This isn't the first cougar sighting in the area in recent weeks. In fact, Fulton said Fish & Wildlife officials learned Sunday that five or six goats have been killed in a pasture off Highway 397 in the last month.
A cougar also was spotted near Hover Park on Wednesday, Fulton said.
Cougar sightings are infrequent in the Tri-Cities, but not unusual. Fish & Wildlife officials killed a cougar in a residential neighborhood in Kennewick earlier this year when it was spotted in a tree on West Third Place.

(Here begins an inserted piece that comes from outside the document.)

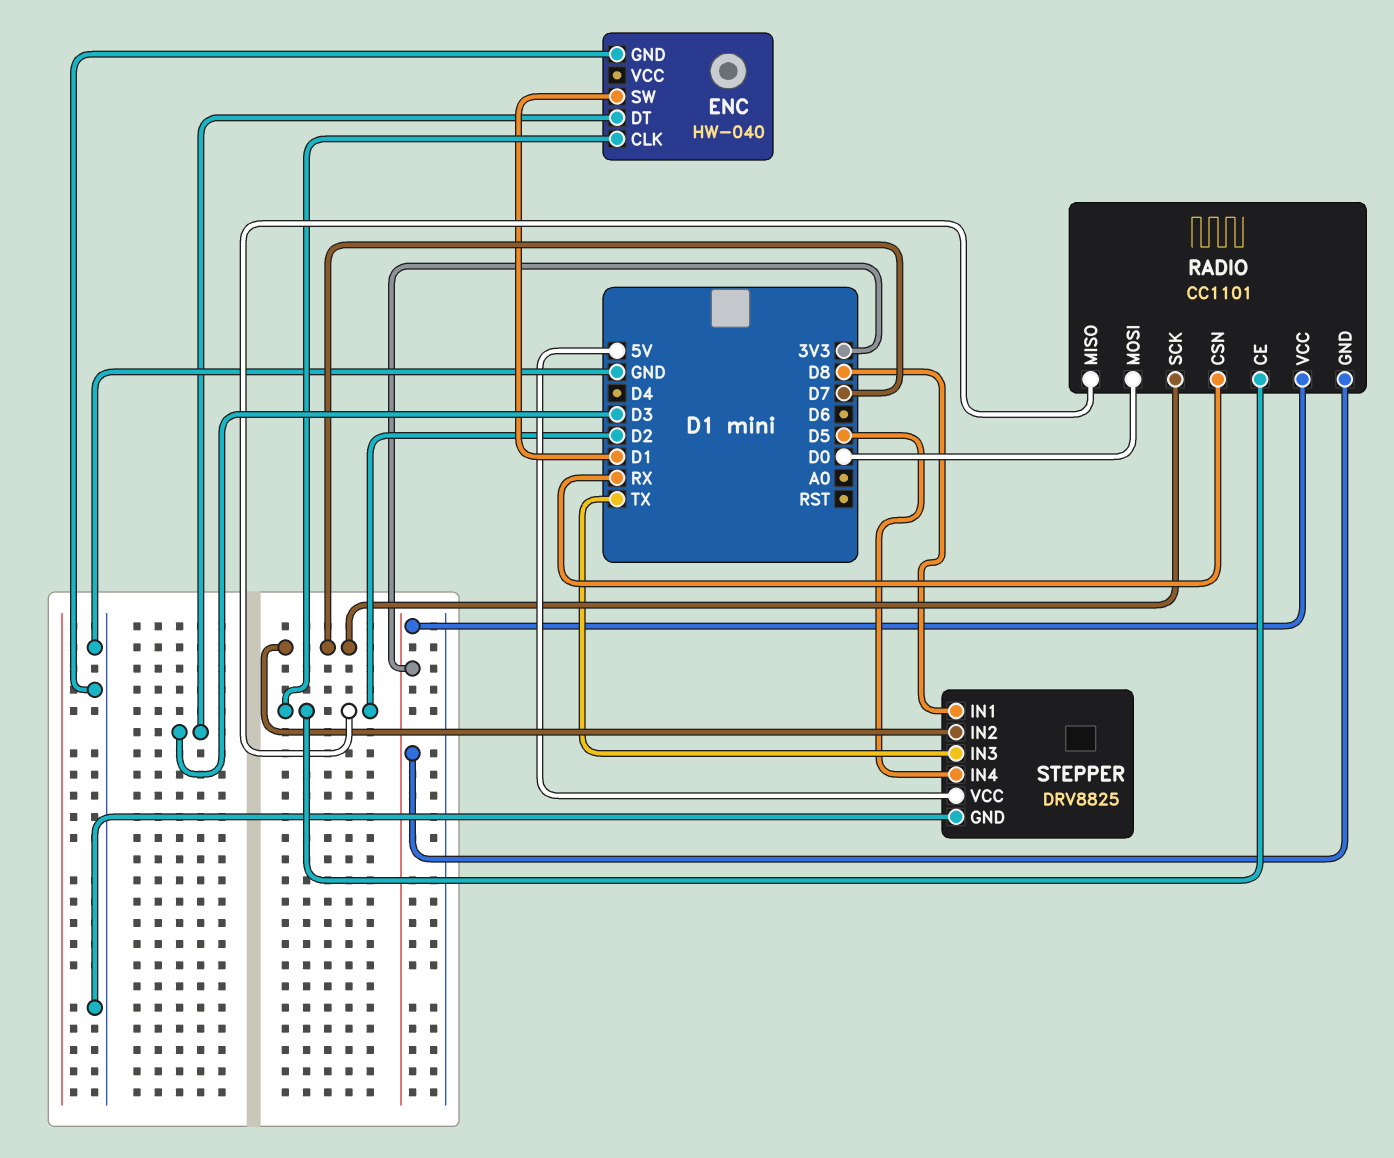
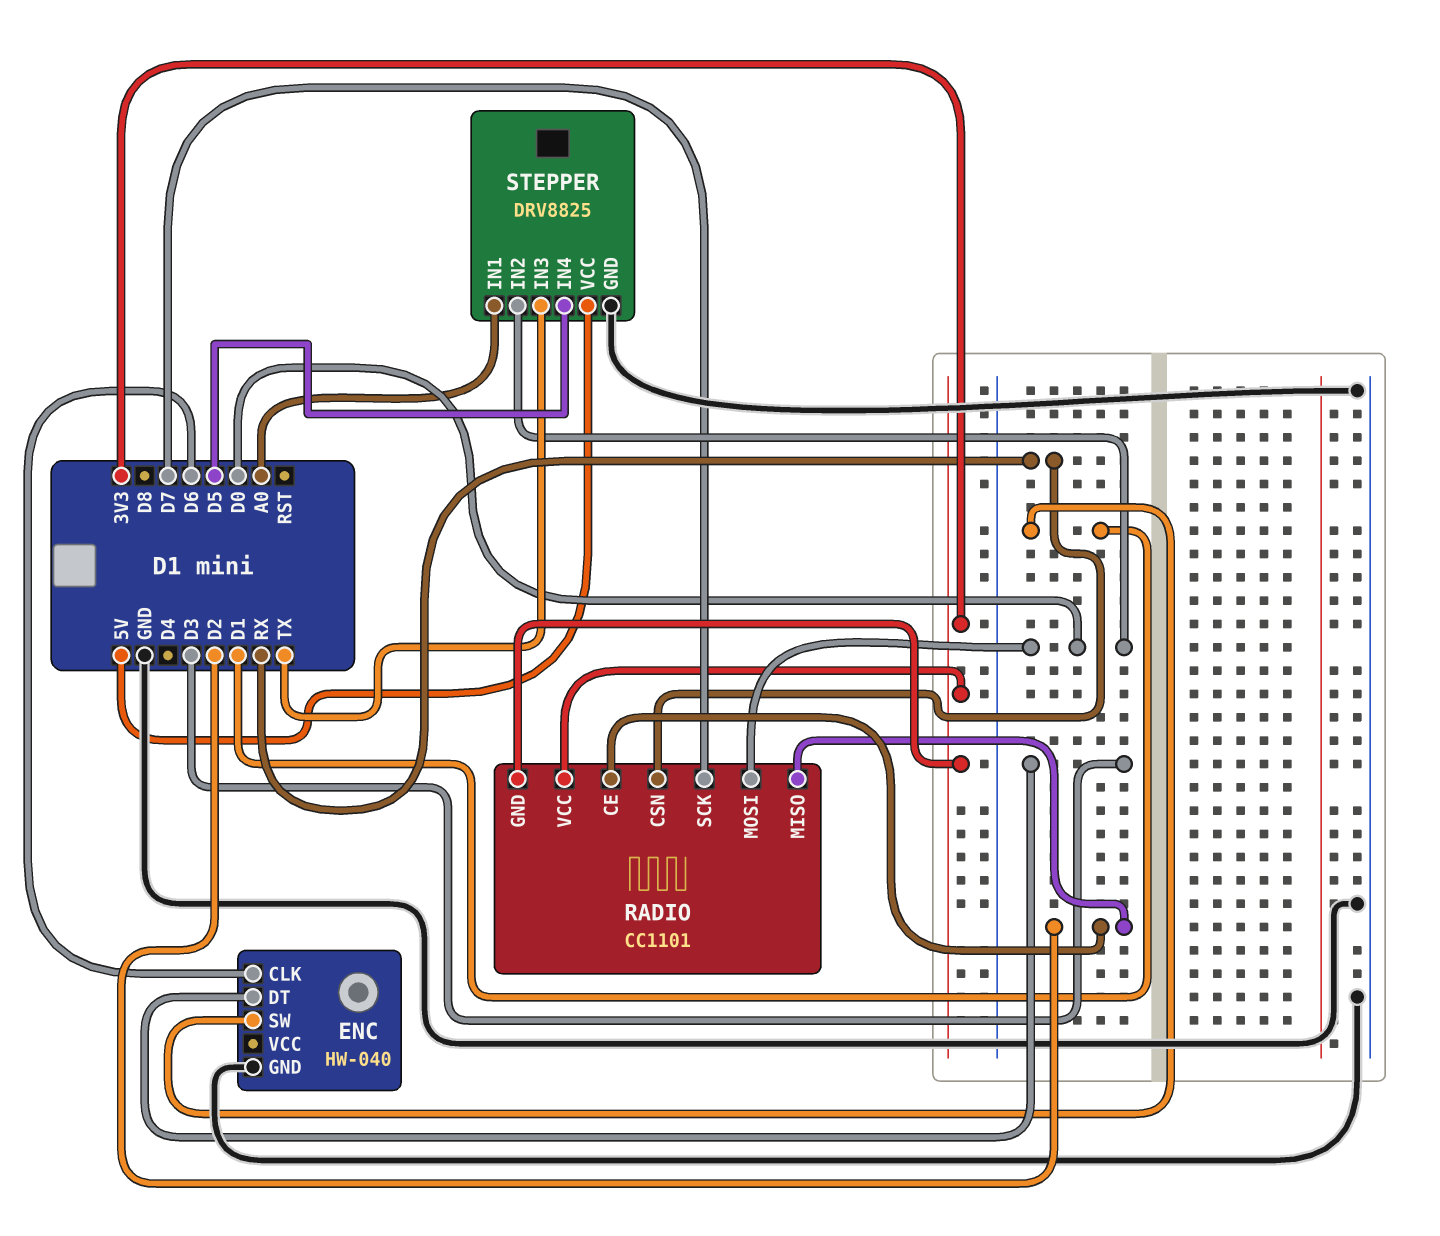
ENC pin CLK: D2 -> D6
STEPPER pin IN1: D8 -> A0
STEPPER pin IN2: D7 -> D0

That cougar was 4 feet long and weighed about 120 pounds. In that case, wildlife officers explained that the animal had to be killed because it would have taken 15 to 20 minutes for a tranquilizer to sedate it, and they were unwilling to put people at risk.
Fulton said Thursday that the large cats live in the Horse Heaven Hills and on Rattlesnake Mountain, but mostly stay away from people.
"The cougars we have coming in typically are younger cats trying to find a territory to live in," he said.
And when they make a habit of preying on livestock, Fish & Wildlife has little choice but to euthanize the animal when caught, he said.
"It's preying on stuff it doesn't normally prey on," Fulton said. "It's not something we want to turn loose in another spot or it could attack someone else's livestock."
Fulton advised that people in the area be cautious between sunset and sunrise when cougars tend to be active, and to keep small animals such as dogs and cats indoors if possible, and make sure livestock are in a secure enclosure.
"Be aware that it's out there," he advised Finley residents. "If someone does see it -- physically see it -- I'd encourage them to either call the Washington State Patrol or 911 so it can get reported to us."
Fish & Wildlife's "Living with wildlife" fact sheet on cougars offers these recommendations for people coming face-to-face with one:
-- Stop, pick up small children immediately and don't run. Running may trigger an attack.
-- Face the animal and talk to it firmly while slowly backing away. Leave the cougar an escape route.
-- Try to appear larger than the cougar by stepping up onto a rock or stump if possible, or holding a jacket open to appear bigger in size.
-- Don't take your eyes off a cougar, turn your back, crouch or try to hide.
-- Never approach a cougar and never offer it food.
-- If the cat shows signs of aggression, shout, wave your arms and throw anything available to indicate to the cougar that you are not prey.